The petitioner, a New Shoreham Town Councilor, a municipal elected position, requests an advisory opinion as to whether he may appear before the Town Council and other municipal boards to provide information regarding his company’s participation in the Department of Energy’s (DOE) Small Wind Turbine Field Verification Program, in which the Town will be invited to participate.

A. SUMMARY

It is the opinion of the Rhode Island Ethics Commission that the petitioner, a New Shoreham Town Councilor, a municipal elected position, may appear before the Town Council to provide information regarding his company’s participation in the Department of Energy’s (DOE) Small Wind Turbine Field Verification Program, in which the Town will be invited to participate. In this instance, the Commission specifically finds that it would be a substantial hardship to the Town if, because of the petitioner’s status as a Council member, it were denied the opportunity to participate in the DOE’s program. See R.I. Gen. Laws § 36-14-5(e). Therefore, he may appear before the Council and other municipal boards to provide information and answer any questions about the program. However, he should recuse from the Council’s consideration of any matters regarding the program and/or his company. See R.I. Gen. Laws §§ 36-14-5(a), 5(d) and 7(a). Further, Section 5(h) of the Code requires that any contractual agreement between the Town and/or School Department and the petitioner and/or his company regarding the DOE’s program or turbine installation must be publicly noticed and the financial details disclosed.

A. DISCUSSION

1. Facts

The petitioner, a member of the New Shoreham Town Council, is the principal in Offshore Services, Ltd., a Block Island company engaged in the design, installation and maintenance of renewable energy systems in New England. He advises that in April of 1999 he responded to a U.S. Department of Energy (DOE) Request for Proposals (RFP) to install and monitor five small wind turbines on Block Island. The turbines would be relied upon by the DOE to evaluate the cost effectiveness of this source of renewable energy in the field over a three-year period. The petitioner proposed two residential sites, one commercial site, and two municipal sites for locating the turbines, including the Town Transfer Station and the Block Island School. The Department of Energy announced that the petitioner’s proposal would receive an award under the new Federal Government’s “Wind Powering America” Program and is one of only a dozen projects proposed under the program.

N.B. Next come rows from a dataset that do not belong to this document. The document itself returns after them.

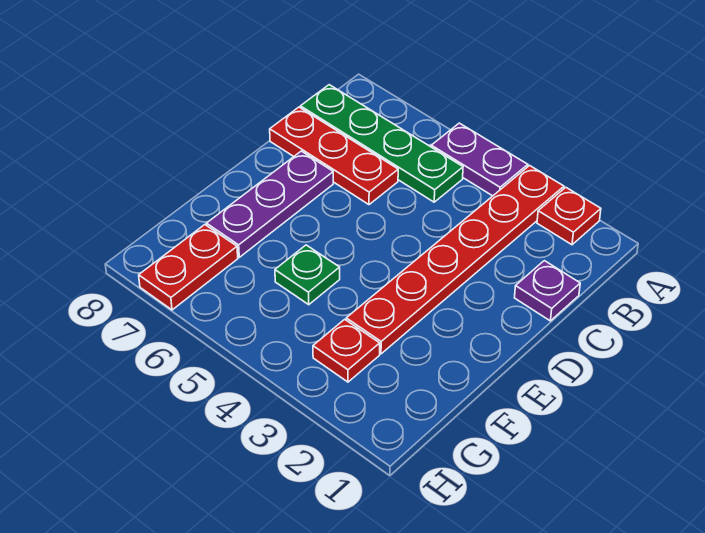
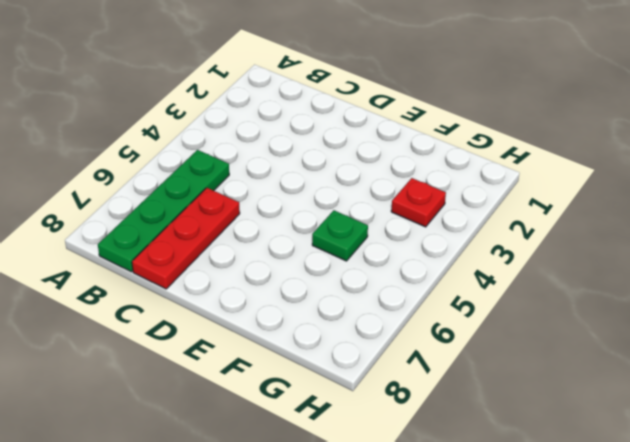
none -> red plate A2 level 1
none -> red plate A3:F3 level 1

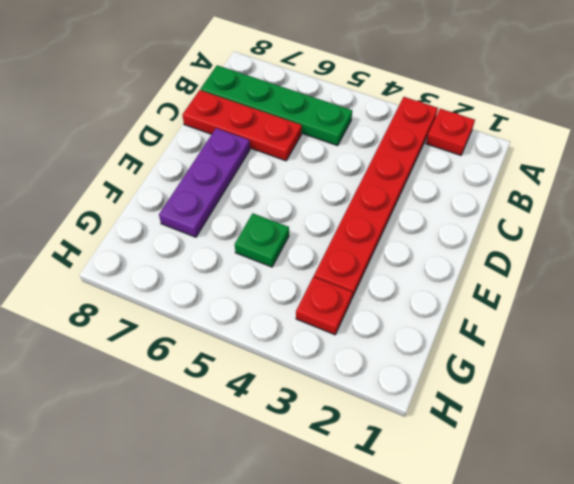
none -> purple plate A4:A5 level 1
none -> purple plate C1 level 1

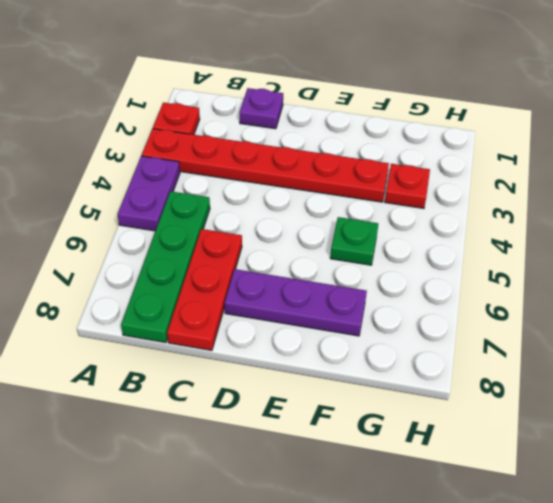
none -> red plate G7:H7 level 1

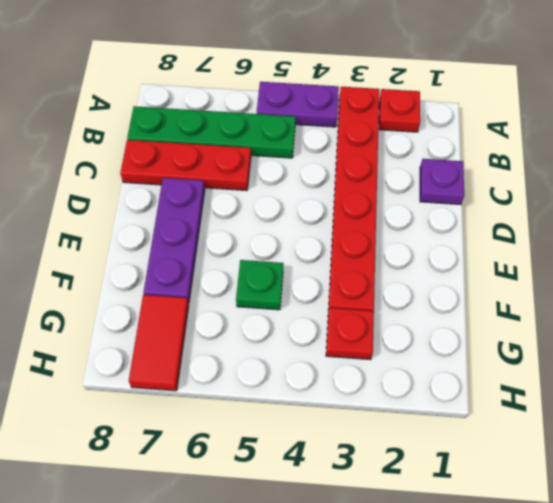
red tile G7:H7 level 1 -> red plate G7:H7 level 1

The petitioner represents that, pursuant to a cooperative agreement with the DOE, the federal government would pay for eighty percent of the total $311,769.00 project cost, or roughly $249,000.00, and the participants would pay the remaining twenty percent share of $62,354. He indicates that the turbines cost approximately $12,000.00 each and that the commercial and residential site hosts would pay $12,000.00 per turbine to Offshore. He further advises that the Town’s reduced cost would be $10,000.00 per turbine, for a total of $20,000.00, and would be payable to his company from the monthly electrical savings generated over the three years of the program. In other words the Town would only "pay" money to Offshore that it saved in energy costs as a result of using the turbines.

Pursuant to the agreement the government would retain title to the turbines during the program period. At the end of that period the government would abandon the turbines in place and transfer title to the site owners, including the Town. The petitioner estimates that the turbines’ life expectancy is between twenty and thirty years, and that the Town may be able to save over $300,000.00 in electric power over that time. The DOE’s RFP does not require municipal sites for the program and, if the Town cannot or elects not to participate, the petitioner may propose other commercial or residential sites. He advises that he would have to appear before the School Committee regarding approval for the turbine at the School site. He indicates that the Town and/or School Department may have to obtain variances to install the turbines, and that the Council appoints the members of the Zoning Board. Finally, he advises that he would have to appear before the Council to present the program for its consideration regarding the proposed Transfer Station site.

2. Analysis

Under the Code of Ethics, the petitioner may not participate in any matter in which he has an interest, financial or otherwise, which is in substantial conflict with the proper discharge of his duties in the public interest. See R.I. Gen. Laws §§ 36-14-5(a), 36-14-7(a). An official will have an interest in substantial conflict with his official duties if it is likely that a “direct monetary gain” or a “direct monetary loss” will accrue, by virtue of the public official’s activity, to himself, a family member, a business associate, an employer, or any business which the official represents. See R.I. Gen. Laws § 36-14-7(a). The Code further prohibits him from using his public position or confidential information received through his position to obtain financial gain, other than that provided by law. See R.I. Gen. Laws § 36-14-5(d). Finally, the Code provides that while serving and for a period of one year after a person has officially terminated his or her position with any state or municipal agency, that person shall not appear before the state or municipal agency on which the person had served. R.I. Gen. Laws §§ 36-14-5(e)(1) and 5(e)(4). The legislative intent of this revolving door provision presumably is to minimize any influence the former public official may have with respect to his former agency/employer. The only exceptions to Section 5(e)’s strict prohibitions are those allowed by this Commission in cases of hardship.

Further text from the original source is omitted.